Arriva London is a major bus company operating services in Greater London. It is a subsidiary of Arriva UK Bus and operates services under contract to Transport for London. It was formed in 1998 from a fusion of previously separate Arriva subsidiaries Grey-Green, Leaside Buses, Kentish Bus, London & Country and South London Transport. Operations are split between two registered companies, Arriva London North Limited and Arriva London South Limited.

History

The origins of Arriva London can be traced back to 1980 when the Cowie Group purchased the Grey-Green coach business in London. In February 1987, Grey-Green commenced operating bus routes in north and east London under contract to London Regional Transport.

Meanwhile, on 1 April 1989 London Buses was divided into 11 separate business units, two of which were Leaside Buses and South London Transport. As part of the privatisation of London bus services, the Cowie Group purchased these business units in September 1994 and January 1995, rebranding both as Cowie Leaside and Cowie South London in January 1996.

On 1 August 1996, the Cowie Group purchased British Bus, which owned the Kentish Bus and London & Country businesses that also operated London bus services. In November 1997, the Cowie Group was rebranded as Arriva.

Arriva London North
Arriva London North Limited operates five bus garages.

Edmonton (EC)
Edmonton operates routes 158, 259 and N279.

History
The garage was reopened by County Bus & Coach in 1997, and in 1998 this operation was merged with the Leaside Travel unit. In 2005 the garage was adapted for Mercedes-Benz Citaro articulated buses on route 149. Having closed in September 2012, on 1 March 2014, Edmonton reopened to replace Lee Valley.

Enfield (E)
Enfield garage operates routes 121, 191, 192, 279, 307, 313, 349, 377, and W6.

History
Enfield garage was built in 1927 by the London General Omnibus Company. Further land was soon acquired in the front of the garage for use as a bus stand, which later also got used as a terminus for trolleybuses. The garage was modernised at a cost of over £6 million in the early 1980s, and when it reopened in 1984 it had space for 106 buses. More recently it has become a central part of Arriva London operations with the accident repair centre and undertaking of major refurbishments.

Palmers Green (AD)

Palmers Green operates routes 34, 102, 141, 329, 340 and 675.

Opened in July 1912 by the London General Omnibus Company to house their Central London bus fleet operating in competition with the MET trams. Just before World War II the allocation at Palmers Green was entirely AEC Regents, whilst afterwards it was allocated AEC Regent III RT, RTL, RTW and SRTs, making Palmers Green the only London Transport garage to be allocated all four standard double deck types, although none could fit in the garage until the roof could be raised by 10 inches, which was completed in 1952 after a process taking 20 weeks. The garage was further modernised in 1974 by which time 60 buses were allocated. AEC Routemasters arrived in 1969 replacing the RTs, but the RTs lasted there until 1978.

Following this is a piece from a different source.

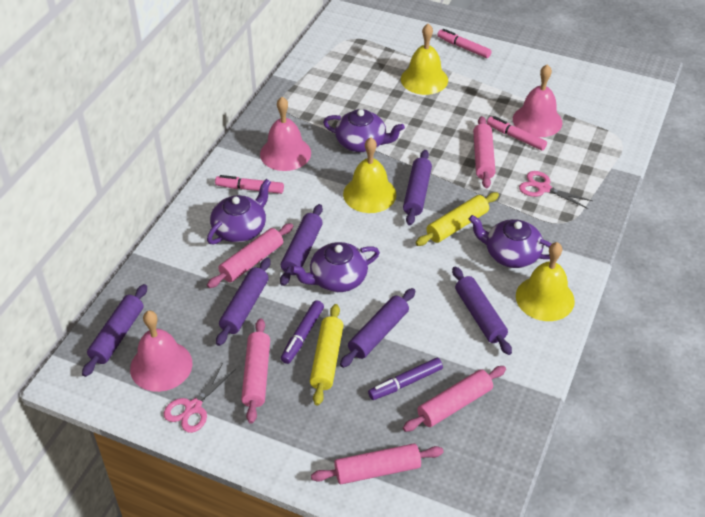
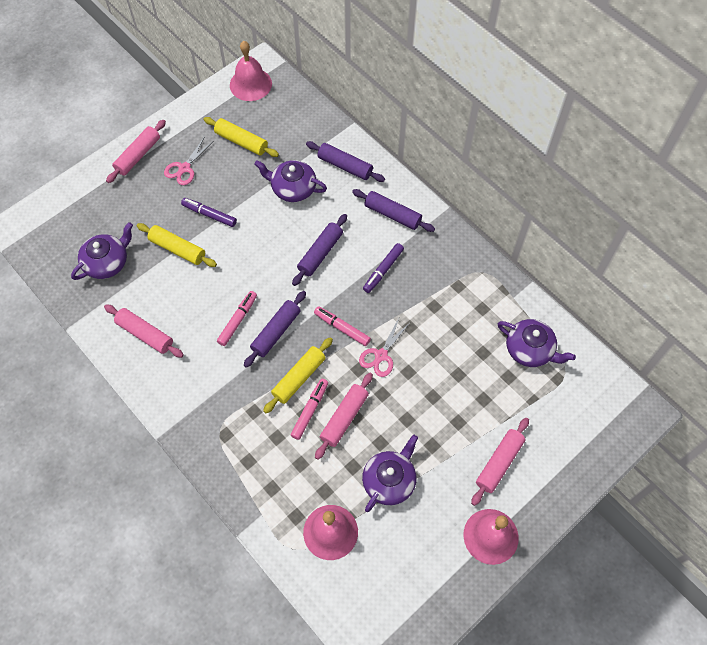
pink rolling pin: 5 -> 4
purple rolling pin: 6 -> 4
yellow bell: 3 -> 0
yellow rolling pin: 2 -> 3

One man operated buses in the form of AEC Regal VIs began arriving and were followed in time by AEC Swifts, Daimler Fleetlines, and MCW Metrobuses. The Routemasters lasted on route 29 until the late 1980s, and in 1994 the allocation was 51, entirely MCW Metrobuses. In latter years the allocation has increased slightly and other than Metrobuses, Volvo B10Ms and Alexander ALX400 bodied DAF DB250LFs have been allocated.

Tottenham (AR)

Tottenham garage operates routes 19, 41, 123, 149, 243, 318, 341, N19 and N41.

History
Tottenham garage was built in 1913 by the MET to run buses to support their tram network. The buses were requisitioned during World War I, and then between 1917 and 1919 the garage was loaned to AEC. Before World War II in 1939 the allocation consisted of ST, STL and LTs, but during the war it was the first garage to receive utility Guy Arabs, and later in 1949 London's first 8 ft wide buses. When route 236 moved with its RFs to Dalston in 1971 it signalled an absence of single deckers at the garage that would last until 2001 when route W4 was won.

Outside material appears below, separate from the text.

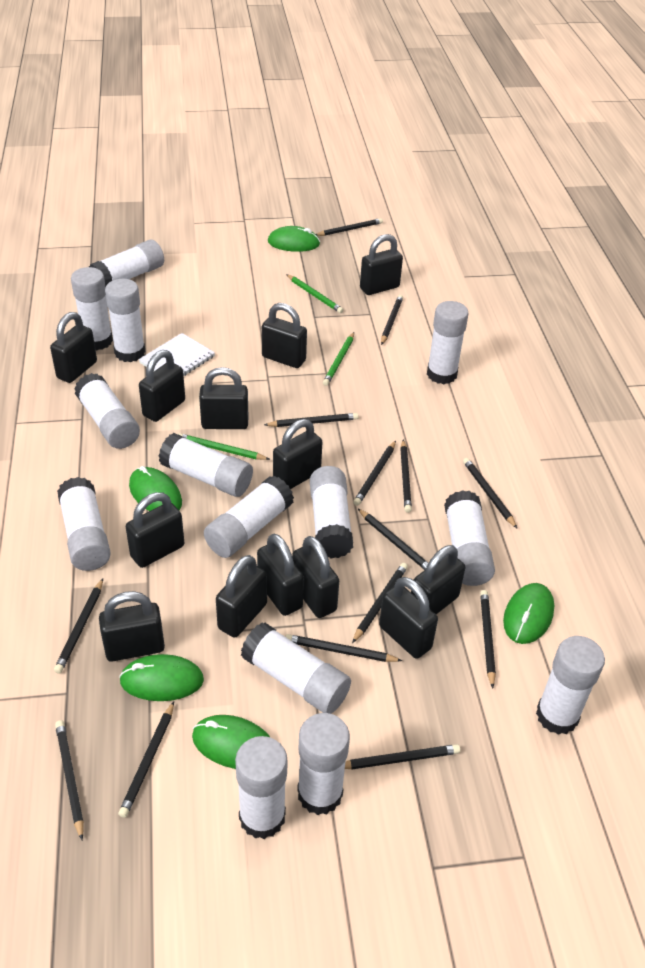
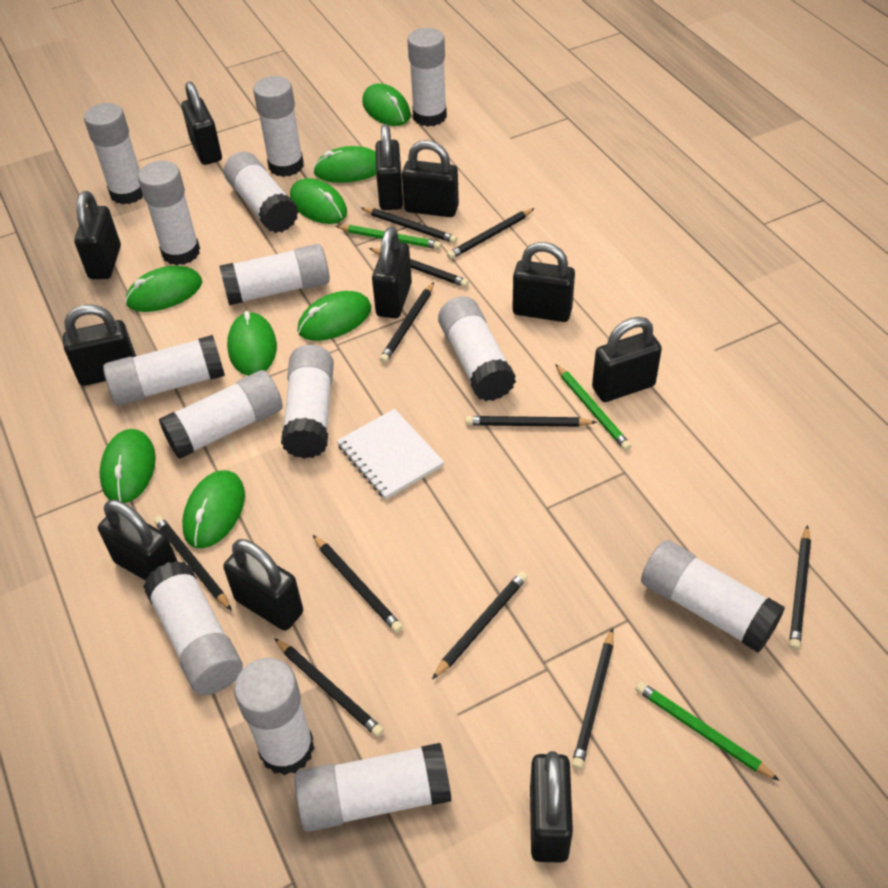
black padlock: 13 -> 11
black pencil: 14 -> 11
green mouse: 5 -> 8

MCW Metrobuses and AEC Routemasters were the staple diet of the garage for many years until the new Alexander ALX400 bodied DAF DB250LFs arrived. The final Routemasters left Tottenham in September 2004 when route 73 was converted to Mercedes-Benz Citaro articulated bus operation and moved to Lea Valley. However, Tottenham has retained a single Routemaster for the Arriva London Heritage fleet for use at shows and special events. It is probably the most famous too, being the (numerically) first production Routemaster, RM5.

Wood Green (WN)

Wood Green garage operates routes 29, 144, 221, W3, W4 and night route N29.

History
Transformed in the early 1900s from a horse tram depot to a modern tram depot with a capacity of 67. It was completely remodelled in the late 1930s to allow for trolleybus operations and a capacity of 108. The garage was further adapted again in 1960 for buses. AEC Routemasters arrived to replace trolleybuses in April 1961, and with the closure of West Green in 1962 more work arrived.

Arriva London East

Ash Grove (AE)

Ash Grove bus garage operates routes 78 and 254.

History
One of three new garages opened in 1981 by London Buses at a cost of £3.5 million, it had space for 140 buses undercover and a further 30 in the yard. The roof was unusual in being carried by 10 35-ton triangular trusses, said to be the largest in the UK, supported on reinforced concrete columns. Although technically in Hackney, buses showed "CAMBRIDGE HEATH Ash Grove Garage" on their blinds.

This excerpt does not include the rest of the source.